Chapitre 3 : La maîtrise de l'impact des SMP :
l'adaptation de l'Etat au processus de privatisation.
La privatisation de la sphère de la défense et
de la sécurité s'inscrit en dehors de la norme ancienne du
monopole de la violence légitime. Comme tout phénomène
nouveau, la privatisation de la guerre et l'apparition des SMP sont des
évènements inhabituels. De fait, ils suscitent des
appréhensions.
Dans cette partie, nous étudierons brièvement le
concept ancien énoncé par le sociologue allemand Max Weber. Nous
le confronterons ensuite aux théories du cycle des normes et de
Wolf-Dieter Eberwein et Yves Schemeil que nous aurons pris soin d'analyser.
Enfin, nous verrons que la privatisation de la sécurité est une
norme qui peut être régulée à deux niveaux, interne
et international.
I. Le monopole de la violence légitime
Le besoin de sécurité, comme l'a montré
le psychologue Maslow, est un des premiers besoins fondamentaux
nécessaires à la survie et au développement de la personne
humaine73. Dans la pyramide de Maslow74, ce
besoin se situe immédiatement au dessus des besoins physiologiques
(soif, faim, protection contre les intempéries, santé, etc.) et
avant les besoins psychologiques (appartenance, estime de soi, auto
réalisation) et de spiritualité.
Les Etats sont dépositaires des missions de
défense collective. Ils ont acquis le monopole de l'emploi de la force,
parfois au détriment des individus qui perdent le contrôle de leur
propre défense. Ce risque est évident si le monopole appartient
à un Etat totalitaire, mais il n'est pas absent dans le cas d'un Etat
démocratique. Confiée entre de mauvaises mains, cette puissance
peut avoir des conséquences néfastes pour les individus.
Ainsi, l'Etat est le dépositaire de la violence
légitime.
Qualifié par Jean-Jacques Roche75 de
modèle idéal-type sublimé, l'approche
wébérienne ne correspond en rien à la
réalité.
73 Abraham Maslow, Motivation et Personnalité,
Harper & Row, New York, 1954.
74 Reportée en figure n°4.
75 ROCHE, JJ, « La privatisation de la
sécurité porte-t-elle atteinte aux pouvoirs régaliens ?
»
Max Weber s'est probablement attaché à calquer
la construction des Etats sur un modèle défini par lui.
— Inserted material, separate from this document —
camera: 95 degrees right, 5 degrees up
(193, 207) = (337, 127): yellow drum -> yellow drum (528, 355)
Cependant, l'Histoire regorge de cas particuliers. Dans la pensée
wébérienne, l'Etat moderne a toujours été le garant
de la violence. Nous apportons une réserve à cette
théorie. En dressant l'historique du mercenariat, nous avons pu
constater que l'Etat moderne a progressivement privé les seigneurs de
leurs prérogatives militaires, en bannissant notamment les duels et en
constituant une armée nationale. Peu à peu, l'autorité
suprême a pris le contrôle de la violence. De bandes armées,
l'armée est devenue nationale. Les guerres de conquêtes ont
rapidement modernisé le visage de la guerre.
De fait, il est préférable d'appréhender le
concept du monopole de la violence légitime comme un cheminement
intellectuel plutôt que comme une description de la
réalité.
L'Etat ne dispose pas d'emblée du monopole de la
violence.
Cas des guerres de décolonisation.
Si nous considérons la guerre de décolonisation
en Algérie, nous détenons un contre-exemple solide du principe
wébérien. En effet, le Front de Libération National (FLN)
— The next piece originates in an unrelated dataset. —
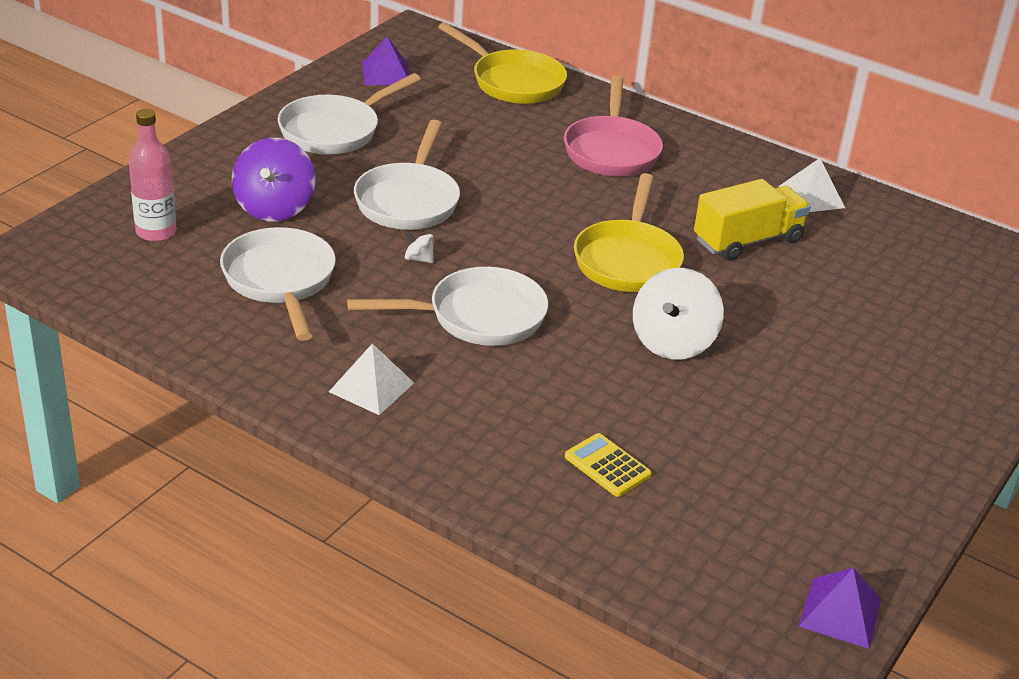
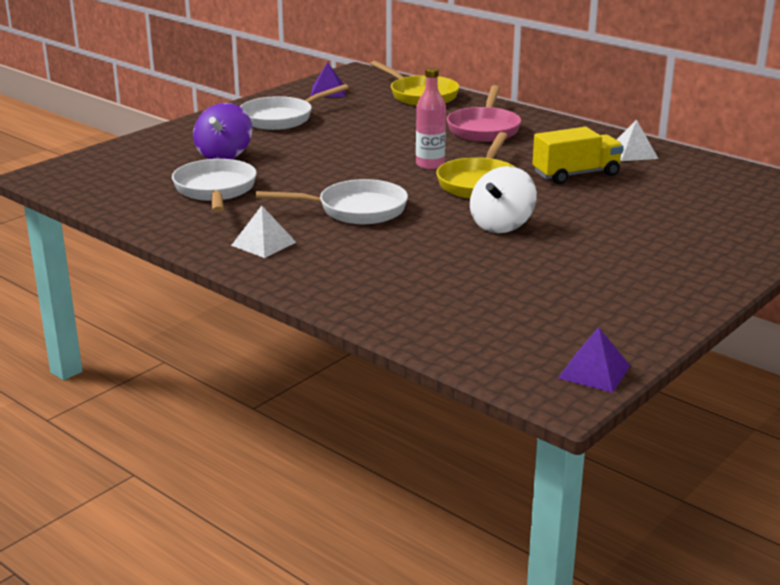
camera: 10 degrees right, 10 degrees down
(156, 232) = (135, 165): pink bottle -> pink bottle (430, 164)
(409, 200) = (323, 152): white pan -> none
(419, 259) = (321, 181): white spinning top -> none
(607, 466) = (430, 288): yellow calculator -> none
a usé de violences afin d'une part d'éliminer la concurrence
d'autres mouvements de contestation. D'autre part, cette violence a servi
à alerter l'opinion publique française et à faire plier le
gouvernement français. Devant le niveau de violence atteint par le FLN,
le gouvernement a entamé les négociations et a rapidement
consenti à l'indépendance de l'Algérie.
Ce cheminement de la création d'un Etat indépendant
est l'exact opposé du schéma proposé par Max Weber.
Si le concept de monopole de la violence légitime
détenu par l'Etat ne résiste pas à certains faits
historiques, Jean-Jacques Roche souligne que cet idéal-type demeure la
référence des détracteurs de la privatisation de la
guerre76.
Le monopole de la violence légitime apparaît de
fait comme une norme internationale qui fut admise en raison de son
utilité pour les Etats en quête de légitimité. Cette
norme hégémonique est aujourd'hui confrontée à une
autre norme, plus libérale.
Comme le rappellent Wolf-Dieter Eberwein et Yves Schemeil, les
normes se fertilisent mutuellement et évoluent sous la pression de la
mondialisation notamment. Il n'est donc pas surprenant de constater que le
concept wébérien est à présent
dépassé77.
76 ROCHE JJ, Ibid.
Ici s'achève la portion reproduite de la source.